Not surprisingly, much has been made about the fact that the UA is the only school in the Pacific 10 Conference that does not have some sort of required meal plan, but to say that the UA should mirror those schools ignores a number of distinct trends.

Some schools with tightly knit campuses have such high percentages of freshmen living on campus (e.g. Stanford University with 99 percent or the University of Southern California with 93 percent) that a mandatory meal plan does not seem especially unreasonable. Other schools with low percentages of freshmen living on campus (e.g. Arizona State University with 74 percent) have instituted a required meal plan to raise funds aimed at boosting freshmen retention rates.

But the UA is not confronting the campus dynamics of its Pac-10 counterparts. At approximately 80 percent, the UA's number of freshmen living on campus is about average for the Pac-10, but perhaps more significantly, our campus is not nearly as self-contained as Stanford or USC. Tucson boasts a wide array of dining options, ranging from indigenous Mexican fare to Persian, Greek and Ethiopian venues. Given the diversity of options, it seems appropriate to suggest that students should be able to take advantage of all that Tucson has to offer.

Adams has admirably attempted to include students in the decision-making process, one that he notes is "as student-friendly as it can possibly be," and his efforts should not go unnoticed.

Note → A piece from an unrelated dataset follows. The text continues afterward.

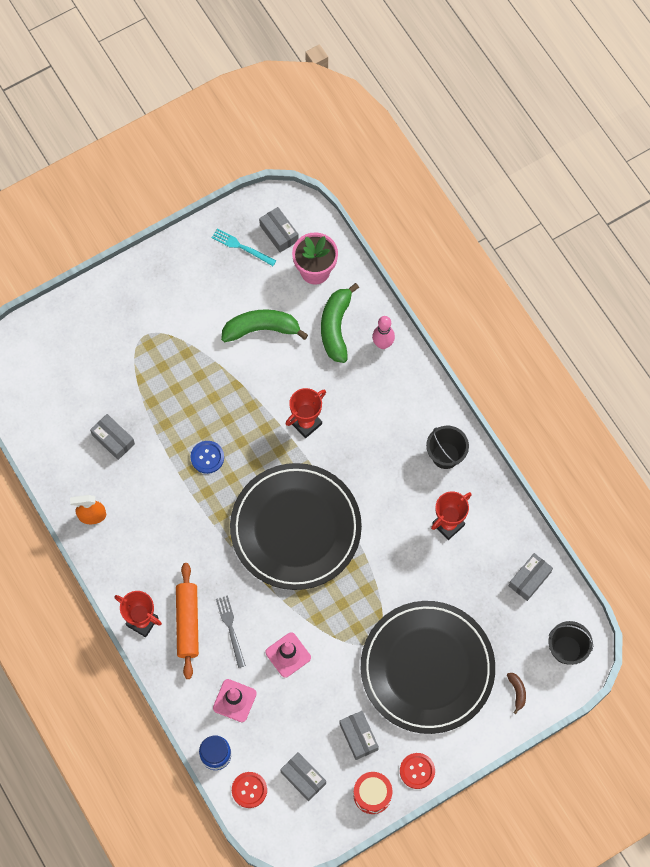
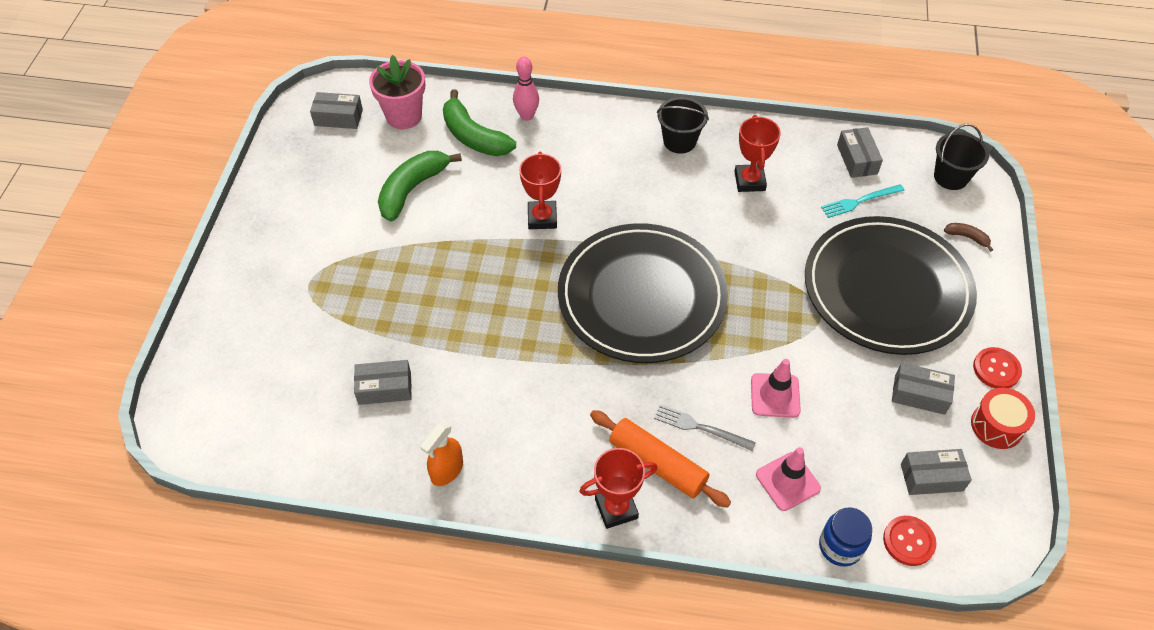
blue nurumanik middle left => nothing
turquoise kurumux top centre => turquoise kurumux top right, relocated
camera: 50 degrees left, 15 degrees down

Respectful dialogue is laudable in any situation, and it is especially pertinent when generations of future Wildcats will continue to feel its effects.

But for now, at least, UA administrators would be well-suited to address the most prominent student concerns, most of which tend to relate to the UA's academic shortcomings and not to the grandeur of our dining facilities.

Simply put, we'd prefer classes to cuisine any day.